The Hepburn Act of 1906, for which he worked lustily, strengthened the Interstate Commerce Commission’s grip on the railways - a step that led eventually to the dilapidation of the railroads and to Amtrak.

As for the 1906 Food and Drug Act, which established the FDA, its principal beneficiaries (so Milton and Rose Friedman contend in Free to Choose) were the meat-packers, who were glad to have taxpayer-subsidized help in ensuring the quality of their cattle.

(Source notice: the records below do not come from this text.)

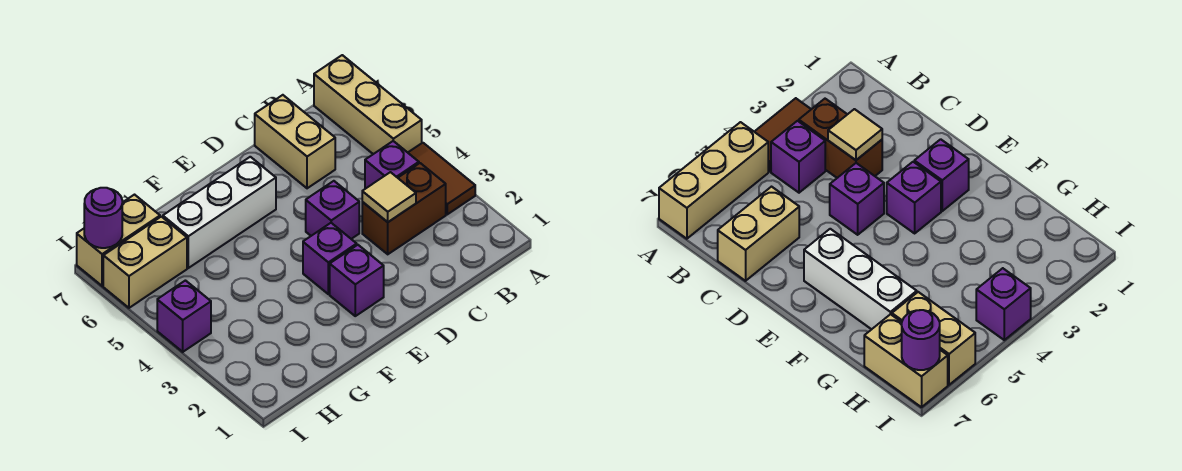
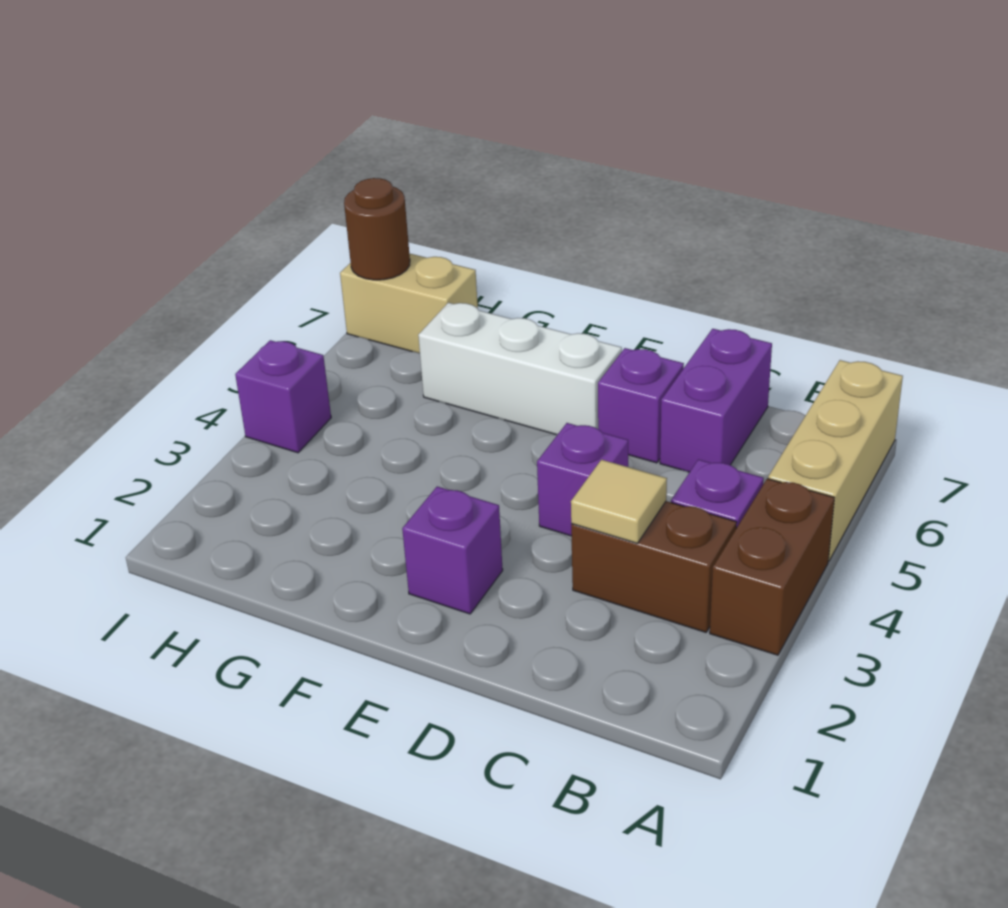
brown tile A3:A4 level 1 -> brown brick A3:A4 level 1
tan brick C6:C7 level 1 -> purple brick C6:C7 level 1
purple brick E3 level 1 -> purple brick D6 level 1
tan brick H6:I6 level 1 -> none
purple round brick I7 level 2 -> brown round brick I7 level 2

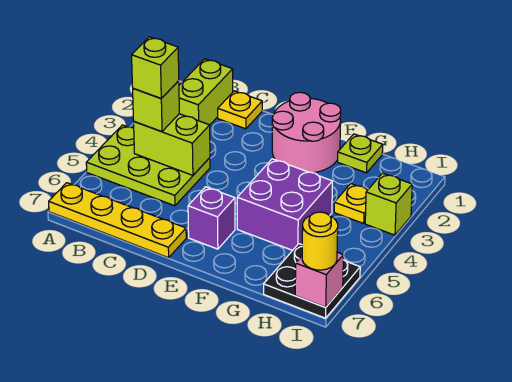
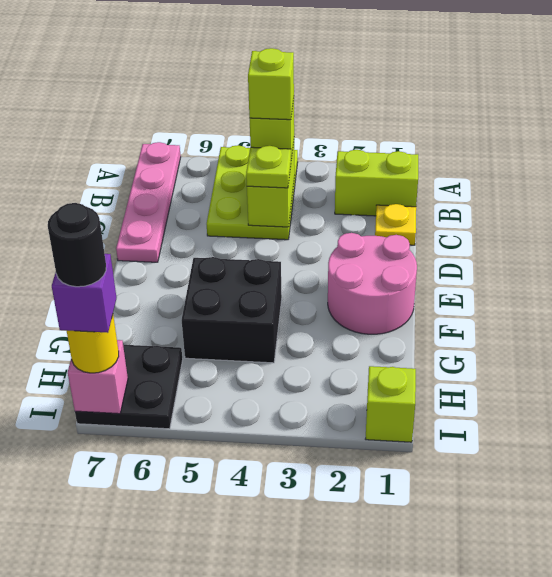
yellow plate A7:D7 level 1 -> pink plate A7:D7 level 1
purple brick E6 level 1 -> purple brick I7 level 4
purple brick F4:G5 level 1 -> black brick F4:G5 level 1
lime plate G1 level 1 -> lime plate C4 level 3
yellow plate H3 level 1 -> none
lime brick I3 level 1 -> lime brick I1 level 1
none -> black round brick I7 level 5

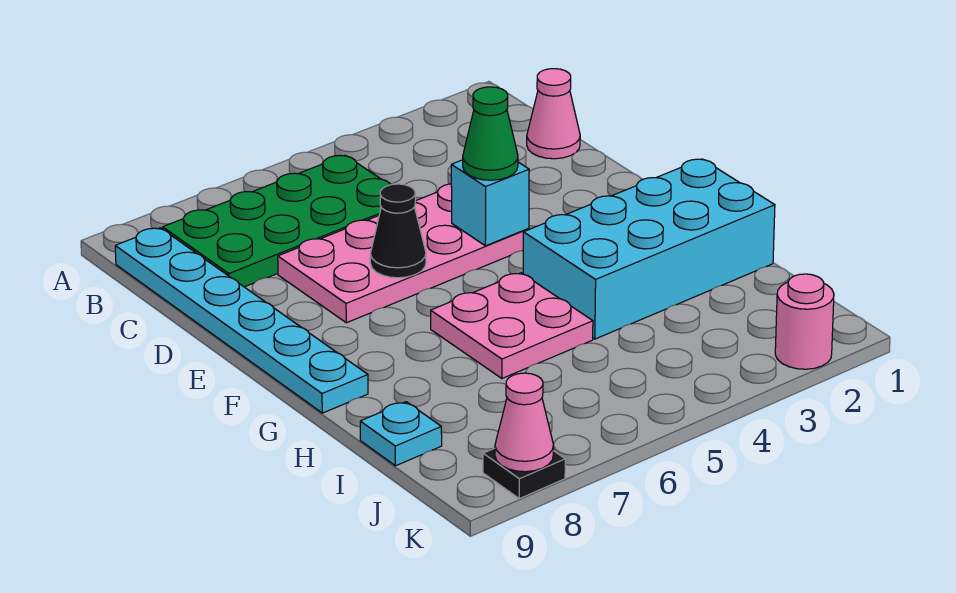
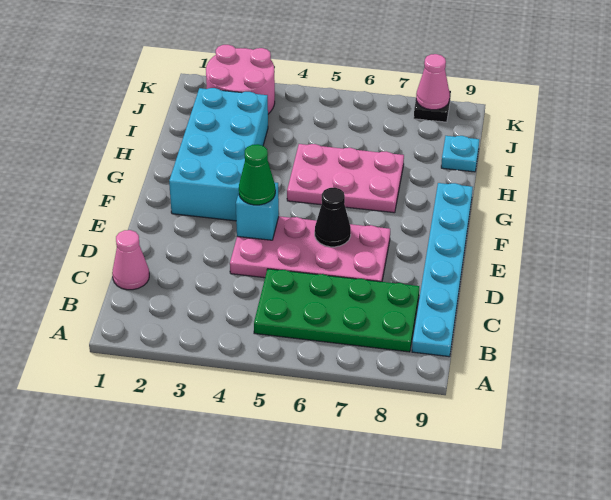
cyan brick G1:H4 level 1 -> cyan brick F2:I3 level 1
pink plate G5:H6 level 1 -> pink plate G5:H7 level 1
pink round brick K2 level 1 -> pink round brick J2:K3 level 1

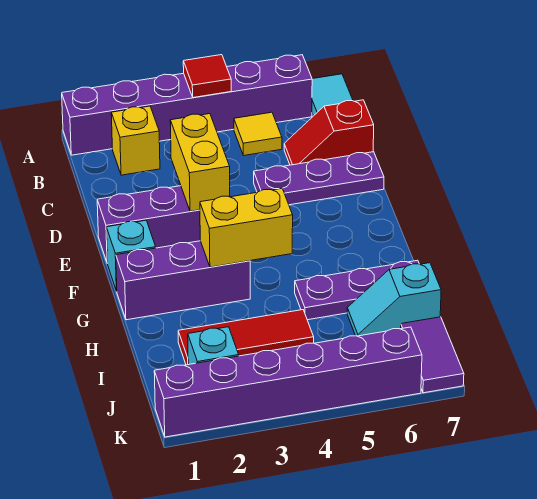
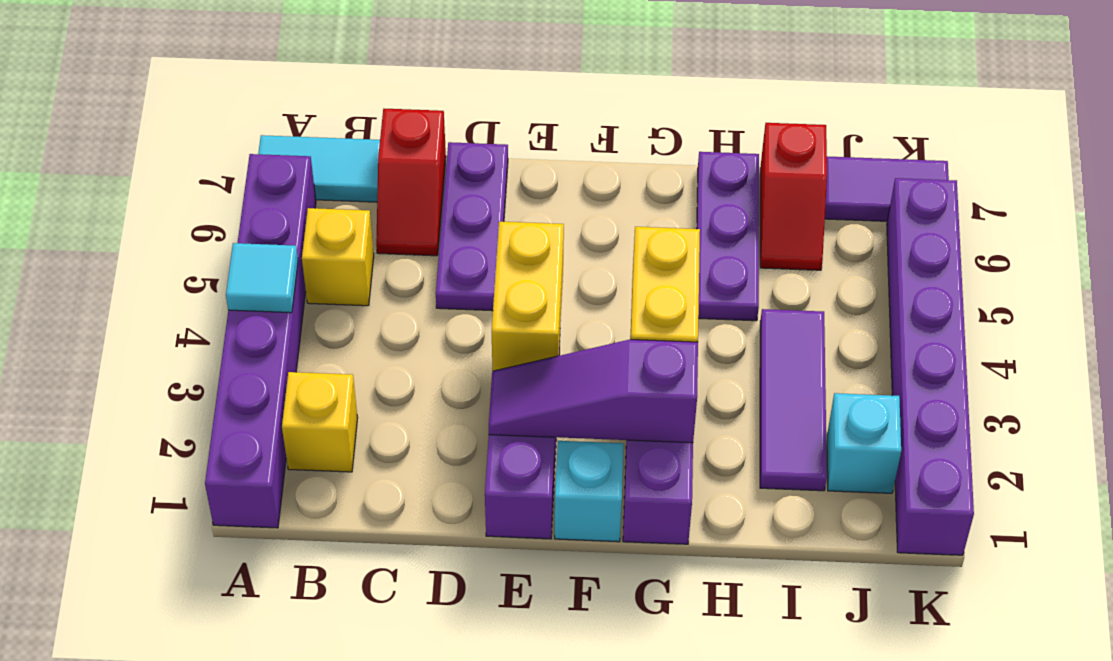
red tile A4 level 2 -> cyan tile A4 level 2
yellow tile B5 level 1 -> yellow brick B5 level 1
yellow brick D3:E3 level 2 -> yellow brick E3:E4 level 2
none -> purple slope E2:G2 level 2 top G
red tile I2:I4 level 1 -> purple tile I2:I4 level 1
cyan slope I6:I7 level 1 top 7 -> red slope I6:I7 level 1 top 7

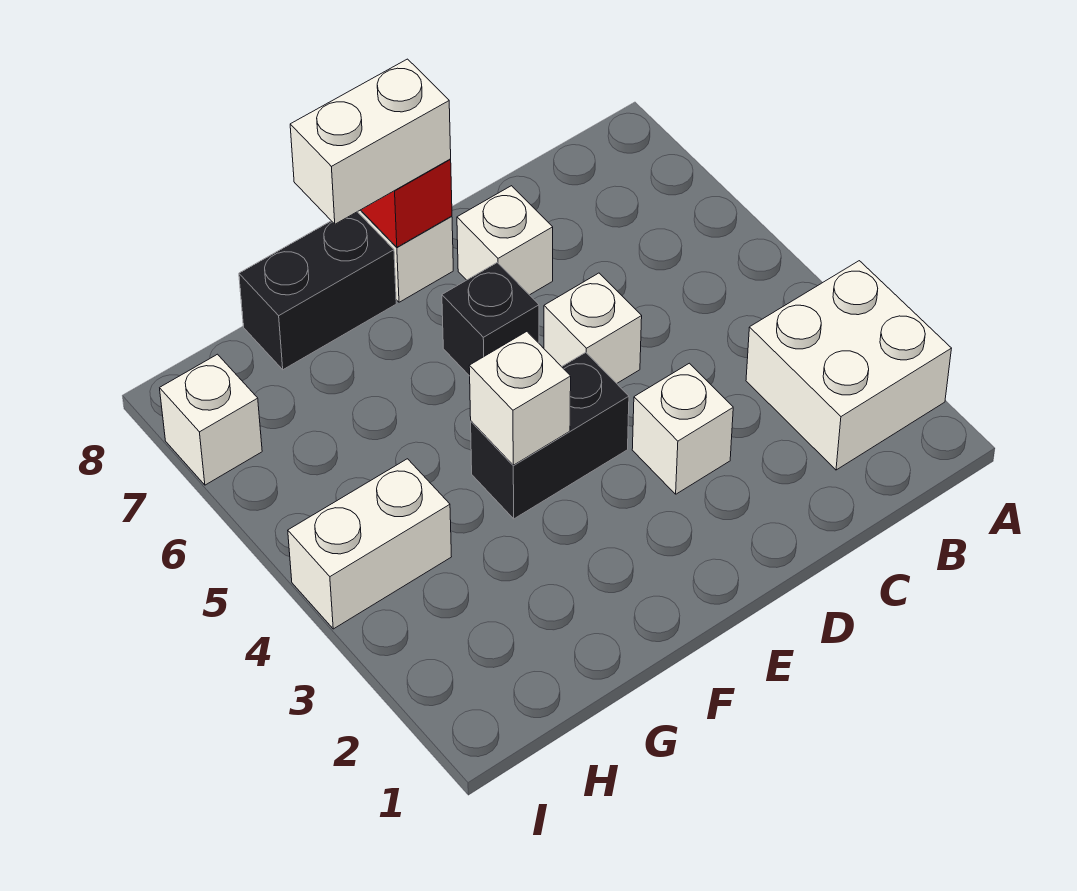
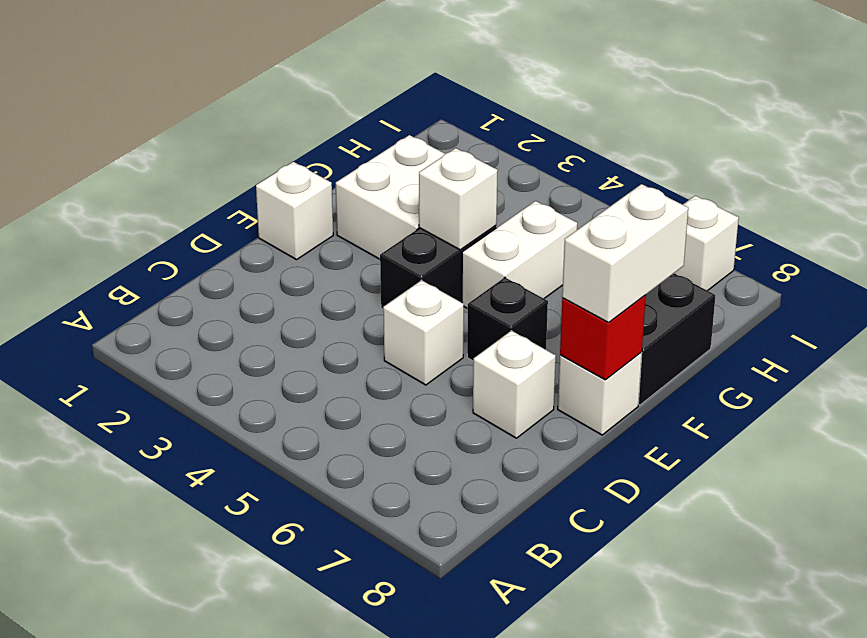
white brick A2:B3 level 1 -> white brick F2:G3 level 1
white brick D3 level 1 -> white brick E1 level 1
white brick H4:I4 level 1 -> white brick F5:G5 level 1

Roosevelt’s dance with the command economy culminated in his “New Nationalism” manifesto. In the suitably visionary precincts of the John Brown Cemetery in Osawatomie, Kansas, on a hot day in August 1910, the ex-president mounted the tripod and lamented, in lugubrious and apocalyptic tones, the “absence of effective state” in America. He called for a paternalist form of government that would “control the mighty commercial forces” of the Republic.

Two years later, having failed to wrest the Republican party from Taft, Roosevelt ran for president as the candidate of his own Progressive party. Though he out-polled Taft, he lost to Woodrow Wilson.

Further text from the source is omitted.